This is another experience to come out of my visit to hospital. I couldn’t help notice how much effort had gone into 5S and visual management on one of the wards. Good news I thought as I’d heard a lot about how it is being used to improve effectiveness in hospitals.
5S (sort, set, shine, standardise, sustain) is a method for organising the workplace which has evolved from Japanese manufacturing techniques. It is now being widely applied to all sorts of activities, including public services, as part of an overall continuous improvement, Kaizen type approach. Also linked to this are visual management or control techniques which deliberately use visual signs or symbols to help improve a process.
Lots of people are into using these approaches as methods of improving process outcomes. A quick look at You Tube will get you an extract from Family Guy illustrating the need for 5s in hospitals, whilst some more serious videos give a good explanation of what 5s is all about, in straightforward terms.

The gist is, if you can see where things are and what needs doing, you’ll get the job done more efficiently, rather than wasting time looking for things. All good news and just the sort of approach that I wanted to see as a patient. The application of these approaches in hospitals has had many benefits, and there is plenty of evidence to prove it.
One of the things that interested me though was the longevity of these initiatives. Once the enthusiasts have left to evangelise elsewhere what happens? Well I might have got an answer from my stay on the ward. One of the successes of the 5S approach was the use of background sheets for hand sanitiser dispensers. These were a different colour to the hand sanitiser gel and allowed you to see if the translucent dispenser was empty.

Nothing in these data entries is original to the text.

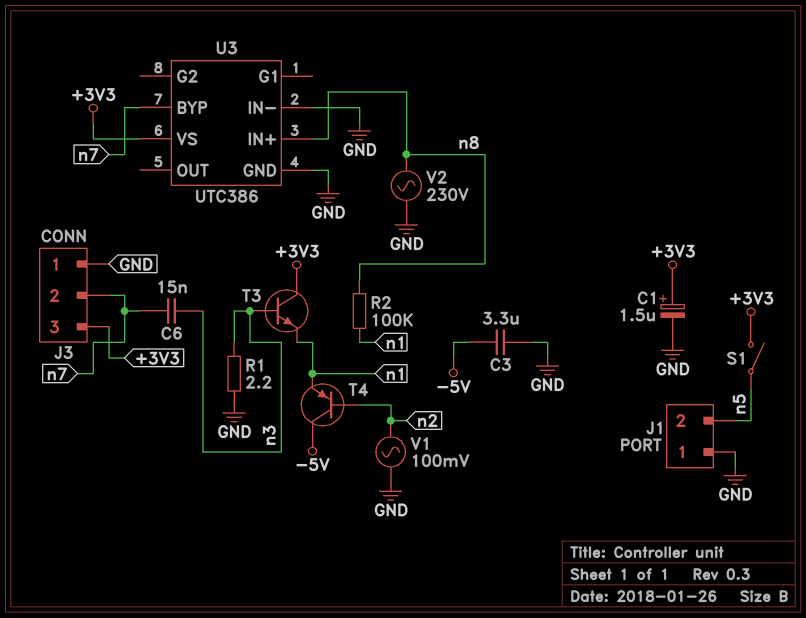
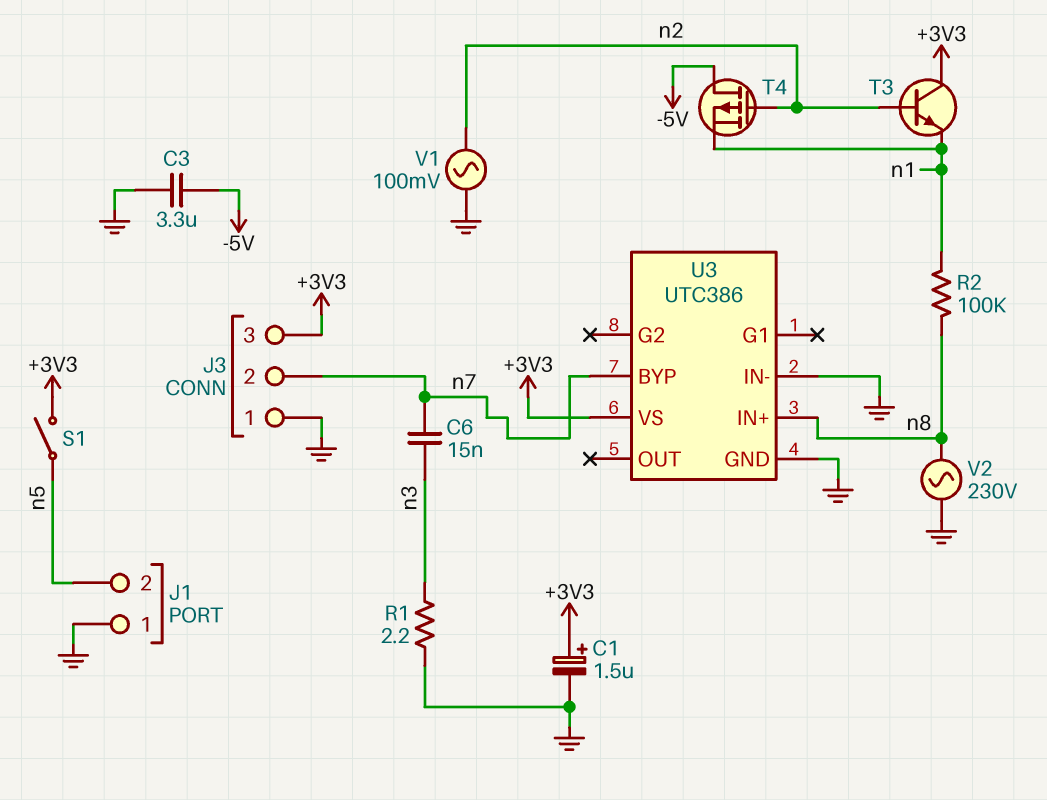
T3: NPN (B n3, C +3V3, E n1) -> NPN (B n2, C +3V3, E n1)
T4: PNP (B n2, C -5V, E n1) -> PMOS (G n2, D -5V, S n1)

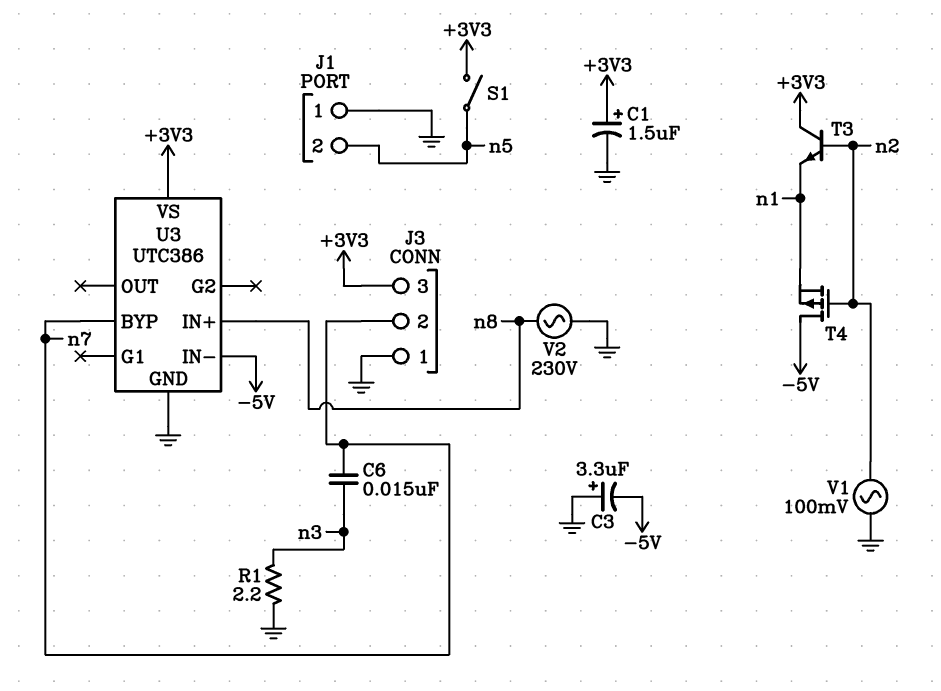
C3: 3.3uF (-5V, GND) -> 3.3uF (plus GND, minus -5V)
R2: 100k (n1, n8) -> none
U3 pin IN-: GND -> -5V

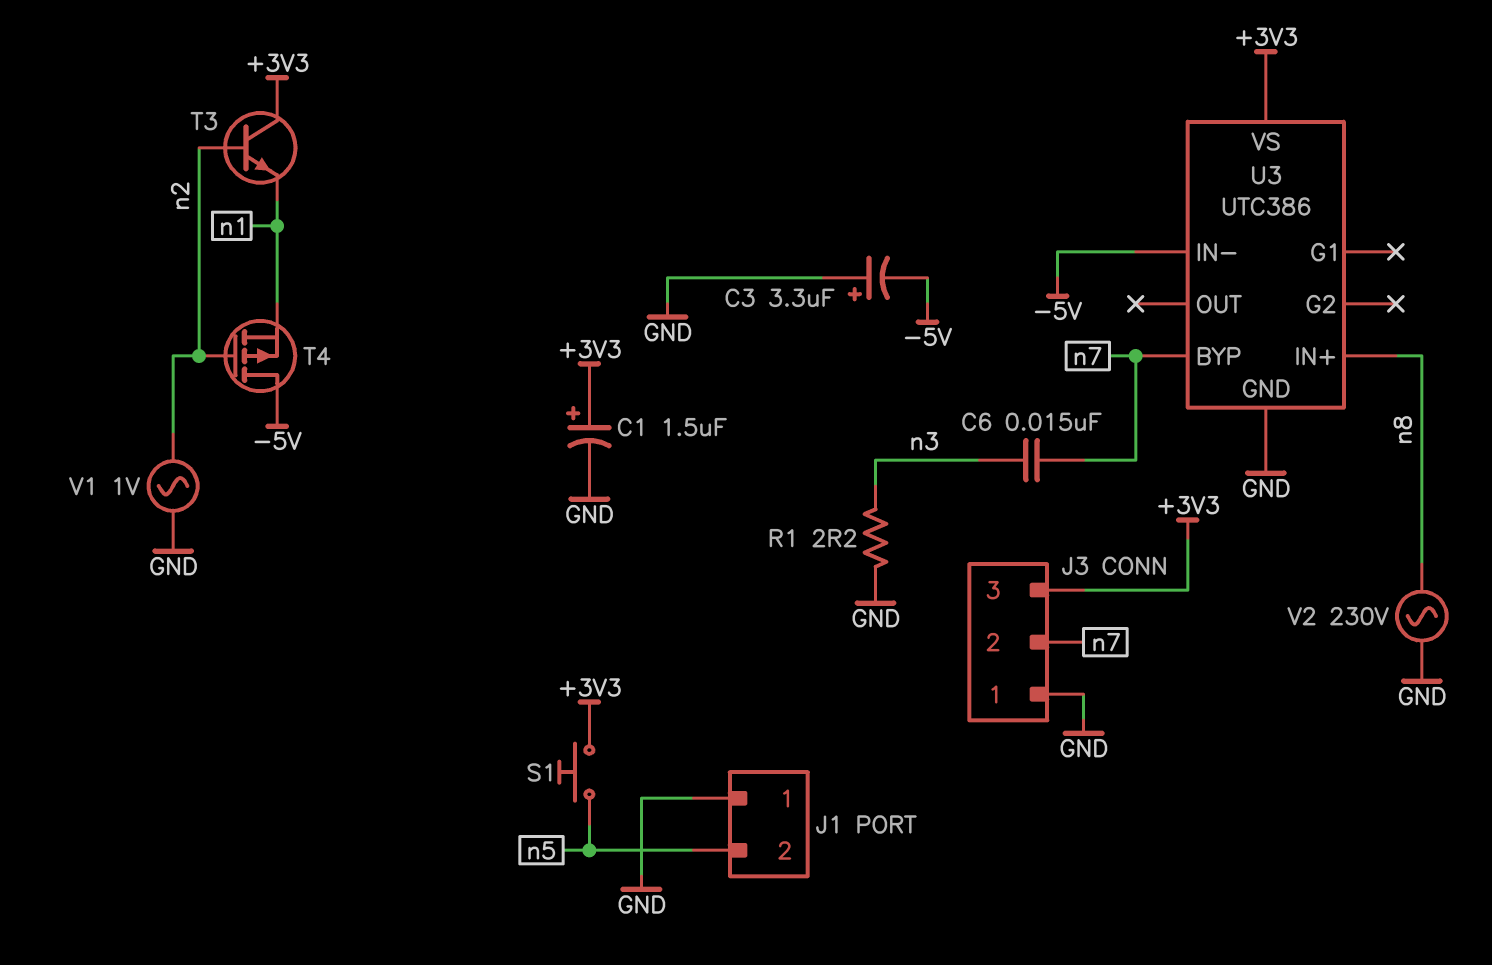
S1: switch (+3V3, n5) -> button (+3V3, n5)
V1: AC 100mV (GND, n2) -> AC 1V (GND, n2)

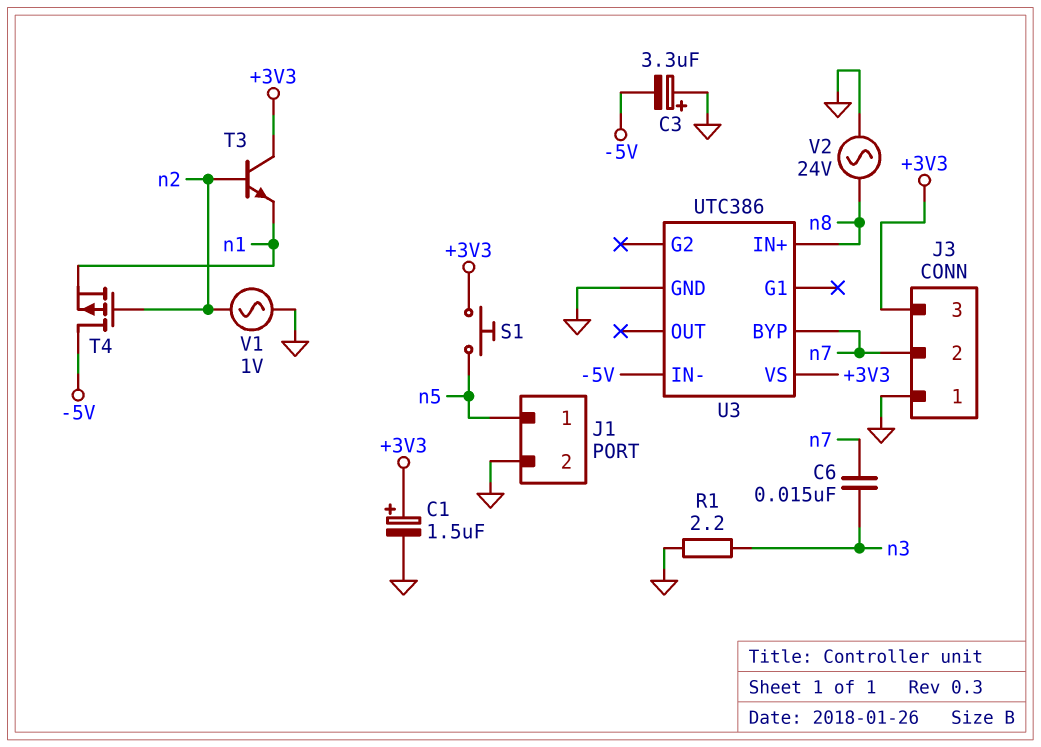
J1 pin 1: GND -> n5
J1 pin 2: n5 -> GND
V2: AC 230V (GND, n8) -> AC 24V (GND, n8)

They also had a nice big “clean your hands” slogan prominently displayed. A really good visual management initiative in the fight against hospital acquired infections.
This specific application however relies upon the background sheet and the dispenser being positioned with the dispenser on top of the background sheet. But this is not what I saw during my stay. The background sheet and dispenser sat adjacent to each other. Completely not what was intended. No obvious reason why, maybe they had got new dispensers and this is how the maintenance people had fixed them? Whatever the reason, it wasn’t doing what was intended, and nobody seemed to notice. A great visual management initiative that seemed to have run into the sand.
So, what’s the PONT?
1. Things like 5S and visual management are good improvement techniques but they need people to own them.
2. Once the evangelists have gone away things can lose momentum.
3. For practices like this to succeed, everyone has to understand and believe. I suspect whoever placed the dispenser next to the background sheet, not on top of it, neither believed or understood.
Sanitising you hands isn’t a recent invention. If you are interested, there are thousands of pictures of hand sanitiser dispensers on Flickr. People do have diverse interests!

Was it Lady Macbeth who started the hand sanitizing cult? Think the 5S approach could work well for recruitment : get em in, polish em up a bit, clone and then keep replicating them. Oh hang on…maybe it’s already in application in quite a lot of places…
I must admit to being a bit ignorant on Macbeth.
However, I do know lots of random geeky science stuff.
This bloke was good news for hand sanitisation.
Ignaz Philipp Semmelweis (July 1, 1818 – August 13, 1865) was a Hungarian physician now known as an early pioneer of antiseptic procedures. Described as the “savior of mothers”, Semmelweis discovered that the incidence of puerperal fever could be drastically cut by the use of hand disinfection in obstetrical clinics.
http://en.wikipedia.org/wiki/Ignaz_Semmelweis
Not much loved by other medics early on, but proved right in the end.
The significance of hand washing is the stuff of legend. Take Pontus Pilate for starters and the ritual significance simple sanitisation has acquired around meals and prayers. Souls and sins are, variously washed and anyone who’s ever been to Varanasi will wonder at the magic ascribed to the water of the river Ganges. Do you know, there’s more than science to this stuff!
All this has helped confirm how ignorant I am. One of my kids knew all about Lady Macbeth and “out damn spot”. Apparently there’s a ‘Macbeth hand washing syndrome’ according to the Times. http://www.timesonline.co.uk/tol/life_and_style/health/features/article638886.ece
In my defence all I’ll say is I’m a Merchant of Venice sort of guy (and still very ignorant).
The point about the power of rituals and stories having a deeper meaning and significance is very right. Dave Snowden has lots to say about this. I’ll try and have a look at this in another post.
As it’s the end of Glastonbury weekend I thought I’d mention I’ve seen a couple of pictures of the hand santiser stations at Glasto. Whatever happened to the unwashed hippies?